Estate 2020: una buona occasione per riscoprire le bellezze del nostro territorio

Anfiteatro Campano di Santa Maria Capua Vetere

In seguito alla grave emergenza che ha sconvolto il nostro Paese è cambiato anche l’approccio che le persone hanno nei confronti delle vacanze. Secondo un’indagine di Confturismo-Confcommercio le vacanze degli italiani quest’anno saranno brevi, con un massimo di tre giorni; e un italiano su cinque pensa di non partire per le vacanze. L’ elemento caratterizzante dell’estate della Fase Due è sicuramente la predilezione a mete italiane e la riscoperta delle meraviglie di cui è ricca la nostra penisola.

All’insegna di questo spirito che farà scegliere mete italiane, sembra opportuno andare a risaltare quelli che sono i monumenti caratteristici del nostro territorio, che spesso vengono sottovalutati e non presi in considerazione poiché ne si ignora la storia.

Un esempio è l’Anfiteatro Campano a Santa Maria Capua Vetere, il secondo anfiteatro in Italia come grandezza dopo il Colosseo.

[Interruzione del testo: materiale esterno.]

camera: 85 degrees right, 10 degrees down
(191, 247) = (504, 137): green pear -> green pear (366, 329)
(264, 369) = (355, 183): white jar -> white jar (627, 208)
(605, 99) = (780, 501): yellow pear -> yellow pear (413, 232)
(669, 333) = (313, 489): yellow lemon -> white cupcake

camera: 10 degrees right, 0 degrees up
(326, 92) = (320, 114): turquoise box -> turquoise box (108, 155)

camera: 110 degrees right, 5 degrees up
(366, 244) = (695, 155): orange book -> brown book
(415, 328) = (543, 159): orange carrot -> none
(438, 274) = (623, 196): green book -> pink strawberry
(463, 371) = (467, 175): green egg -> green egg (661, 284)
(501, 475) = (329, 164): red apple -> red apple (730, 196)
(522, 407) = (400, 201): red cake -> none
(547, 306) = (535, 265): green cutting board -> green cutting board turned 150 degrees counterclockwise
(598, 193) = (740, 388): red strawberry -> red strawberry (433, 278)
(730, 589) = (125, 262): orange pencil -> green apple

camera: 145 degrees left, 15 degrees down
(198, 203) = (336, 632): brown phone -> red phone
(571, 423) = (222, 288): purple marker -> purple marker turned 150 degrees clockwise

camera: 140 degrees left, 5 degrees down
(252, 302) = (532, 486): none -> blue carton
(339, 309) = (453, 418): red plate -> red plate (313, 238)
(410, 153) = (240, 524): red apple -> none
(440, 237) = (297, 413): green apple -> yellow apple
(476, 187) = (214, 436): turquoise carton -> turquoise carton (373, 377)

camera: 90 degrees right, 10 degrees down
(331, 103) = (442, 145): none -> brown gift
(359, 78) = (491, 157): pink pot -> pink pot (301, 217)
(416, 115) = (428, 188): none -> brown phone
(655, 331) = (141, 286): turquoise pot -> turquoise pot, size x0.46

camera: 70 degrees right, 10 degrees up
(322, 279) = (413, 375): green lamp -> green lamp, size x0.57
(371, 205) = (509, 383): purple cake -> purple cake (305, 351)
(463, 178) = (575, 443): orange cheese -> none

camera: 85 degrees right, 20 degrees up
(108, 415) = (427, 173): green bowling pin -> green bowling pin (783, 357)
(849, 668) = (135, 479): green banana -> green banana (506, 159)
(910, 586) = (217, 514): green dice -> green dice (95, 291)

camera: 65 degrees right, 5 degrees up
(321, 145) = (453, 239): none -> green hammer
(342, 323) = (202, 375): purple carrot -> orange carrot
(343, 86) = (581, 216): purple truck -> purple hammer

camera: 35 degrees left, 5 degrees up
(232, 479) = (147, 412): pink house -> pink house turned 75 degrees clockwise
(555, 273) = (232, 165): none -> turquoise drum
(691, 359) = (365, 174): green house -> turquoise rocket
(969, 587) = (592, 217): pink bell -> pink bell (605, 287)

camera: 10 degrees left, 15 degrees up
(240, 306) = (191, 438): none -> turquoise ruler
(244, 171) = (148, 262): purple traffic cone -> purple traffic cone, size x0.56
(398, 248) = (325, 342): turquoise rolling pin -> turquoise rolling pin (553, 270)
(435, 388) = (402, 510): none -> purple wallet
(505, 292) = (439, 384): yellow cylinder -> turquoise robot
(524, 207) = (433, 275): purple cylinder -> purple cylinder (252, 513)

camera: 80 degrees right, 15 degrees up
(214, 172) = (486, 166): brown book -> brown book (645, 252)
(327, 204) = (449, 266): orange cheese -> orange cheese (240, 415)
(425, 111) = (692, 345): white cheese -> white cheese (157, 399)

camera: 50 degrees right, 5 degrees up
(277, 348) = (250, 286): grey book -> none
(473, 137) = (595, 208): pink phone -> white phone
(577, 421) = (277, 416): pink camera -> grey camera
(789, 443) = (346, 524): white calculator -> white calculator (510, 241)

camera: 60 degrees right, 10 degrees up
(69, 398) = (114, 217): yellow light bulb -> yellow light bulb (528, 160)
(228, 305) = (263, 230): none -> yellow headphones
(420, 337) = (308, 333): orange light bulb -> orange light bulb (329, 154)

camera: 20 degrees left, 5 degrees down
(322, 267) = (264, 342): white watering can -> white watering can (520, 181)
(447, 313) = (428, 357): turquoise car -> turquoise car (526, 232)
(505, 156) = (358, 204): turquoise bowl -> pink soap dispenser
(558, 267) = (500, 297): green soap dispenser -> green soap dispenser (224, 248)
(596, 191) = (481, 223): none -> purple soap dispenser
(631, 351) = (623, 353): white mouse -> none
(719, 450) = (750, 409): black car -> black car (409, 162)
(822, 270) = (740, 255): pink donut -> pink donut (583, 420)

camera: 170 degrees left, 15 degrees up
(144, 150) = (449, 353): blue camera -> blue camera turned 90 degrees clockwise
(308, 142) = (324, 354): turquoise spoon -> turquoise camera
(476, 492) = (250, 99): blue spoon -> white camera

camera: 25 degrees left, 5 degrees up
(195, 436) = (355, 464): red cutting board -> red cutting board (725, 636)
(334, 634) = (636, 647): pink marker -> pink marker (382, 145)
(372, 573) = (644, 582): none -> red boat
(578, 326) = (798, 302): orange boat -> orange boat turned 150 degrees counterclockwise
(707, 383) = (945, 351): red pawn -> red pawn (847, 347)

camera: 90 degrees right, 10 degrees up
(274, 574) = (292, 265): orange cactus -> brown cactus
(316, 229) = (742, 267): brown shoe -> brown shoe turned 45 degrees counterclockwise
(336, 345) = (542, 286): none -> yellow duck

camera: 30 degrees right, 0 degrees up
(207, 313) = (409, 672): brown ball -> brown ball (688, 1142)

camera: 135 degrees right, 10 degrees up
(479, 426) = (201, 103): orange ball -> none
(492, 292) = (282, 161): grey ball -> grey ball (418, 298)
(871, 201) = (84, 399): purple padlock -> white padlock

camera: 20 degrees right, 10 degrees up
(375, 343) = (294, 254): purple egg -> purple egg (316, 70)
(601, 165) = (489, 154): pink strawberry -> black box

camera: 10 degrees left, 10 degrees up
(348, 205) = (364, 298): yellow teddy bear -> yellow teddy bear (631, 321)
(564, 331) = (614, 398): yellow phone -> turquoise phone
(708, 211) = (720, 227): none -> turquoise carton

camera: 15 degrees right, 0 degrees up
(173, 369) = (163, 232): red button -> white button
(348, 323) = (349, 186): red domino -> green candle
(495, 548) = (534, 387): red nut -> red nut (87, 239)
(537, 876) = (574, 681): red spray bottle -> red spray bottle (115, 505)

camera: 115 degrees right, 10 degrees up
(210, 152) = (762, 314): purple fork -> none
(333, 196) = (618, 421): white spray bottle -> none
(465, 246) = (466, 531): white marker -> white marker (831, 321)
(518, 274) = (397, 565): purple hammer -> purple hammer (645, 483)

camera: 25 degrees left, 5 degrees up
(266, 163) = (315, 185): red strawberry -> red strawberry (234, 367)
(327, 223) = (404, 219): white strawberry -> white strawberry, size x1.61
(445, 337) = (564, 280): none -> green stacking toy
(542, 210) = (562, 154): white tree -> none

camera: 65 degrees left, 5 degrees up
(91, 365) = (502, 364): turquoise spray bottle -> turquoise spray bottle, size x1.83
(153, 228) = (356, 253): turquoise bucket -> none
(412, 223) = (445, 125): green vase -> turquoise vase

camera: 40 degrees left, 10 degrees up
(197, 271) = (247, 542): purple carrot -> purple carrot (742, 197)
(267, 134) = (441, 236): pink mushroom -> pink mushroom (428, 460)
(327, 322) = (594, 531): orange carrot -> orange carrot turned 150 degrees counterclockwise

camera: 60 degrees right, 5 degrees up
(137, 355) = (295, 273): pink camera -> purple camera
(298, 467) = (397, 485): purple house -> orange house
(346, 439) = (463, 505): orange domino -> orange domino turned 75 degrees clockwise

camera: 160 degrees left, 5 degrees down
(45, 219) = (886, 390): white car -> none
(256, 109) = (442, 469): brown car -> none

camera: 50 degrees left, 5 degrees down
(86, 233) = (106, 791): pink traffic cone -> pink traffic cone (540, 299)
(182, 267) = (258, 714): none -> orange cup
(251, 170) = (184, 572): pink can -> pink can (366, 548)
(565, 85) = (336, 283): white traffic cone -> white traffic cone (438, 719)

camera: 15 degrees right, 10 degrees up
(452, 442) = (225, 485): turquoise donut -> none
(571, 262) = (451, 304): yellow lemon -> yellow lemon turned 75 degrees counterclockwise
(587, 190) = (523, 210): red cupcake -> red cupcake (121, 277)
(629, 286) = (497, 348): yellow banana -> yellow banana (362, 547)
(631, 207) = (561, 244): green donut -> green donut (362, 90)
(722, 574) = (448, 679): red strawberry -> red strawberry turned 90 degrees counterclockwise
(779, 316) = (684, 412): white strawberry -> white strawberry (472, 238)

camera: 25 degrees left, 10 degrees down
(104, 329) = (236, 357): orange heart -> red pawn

Quante persone conoscono la sua storia e capiscono realmente l’importanza di  questa costruzione, tra le più imponenti in Italia?

L’Anfiteatro ricorda l’importanza che la città di Santa Maria Capua Vetere ha avuto durante l’Impero Romano, a quel tempo chiamata “altera Roma” (l’altra Roma) da Cicerone, importante poeta e oratore romano nel I secolo a.C.

La città era molto famosa per la scuola di gladiatori legata all’anfiteatro, luogo in cui ebbe inizio la famosa rivolta dei gladiatori portata avanti da Spartaco nel 73 a.C. che bloccò per due anni la città di Roma.

L’anfiteatro fu realizzato tra la fine del I secolo e gli inizi del II secolo, inoltre servì da modello proprio al Colosseo che si classificò, così, come il primo anfiteatro del mondo romano.

Il 19 Maggio 2020, alla fine del lockdown, anche l’Anfiteatro ha riaperto le porte al pubblico garantendo tutte le norme di sicurezza previste sia per i visitatori che per i dipendenti, organizzando percorsi di visita mirati per evitare assembramenti e per garantire così il distanziamento fisico tra le persone.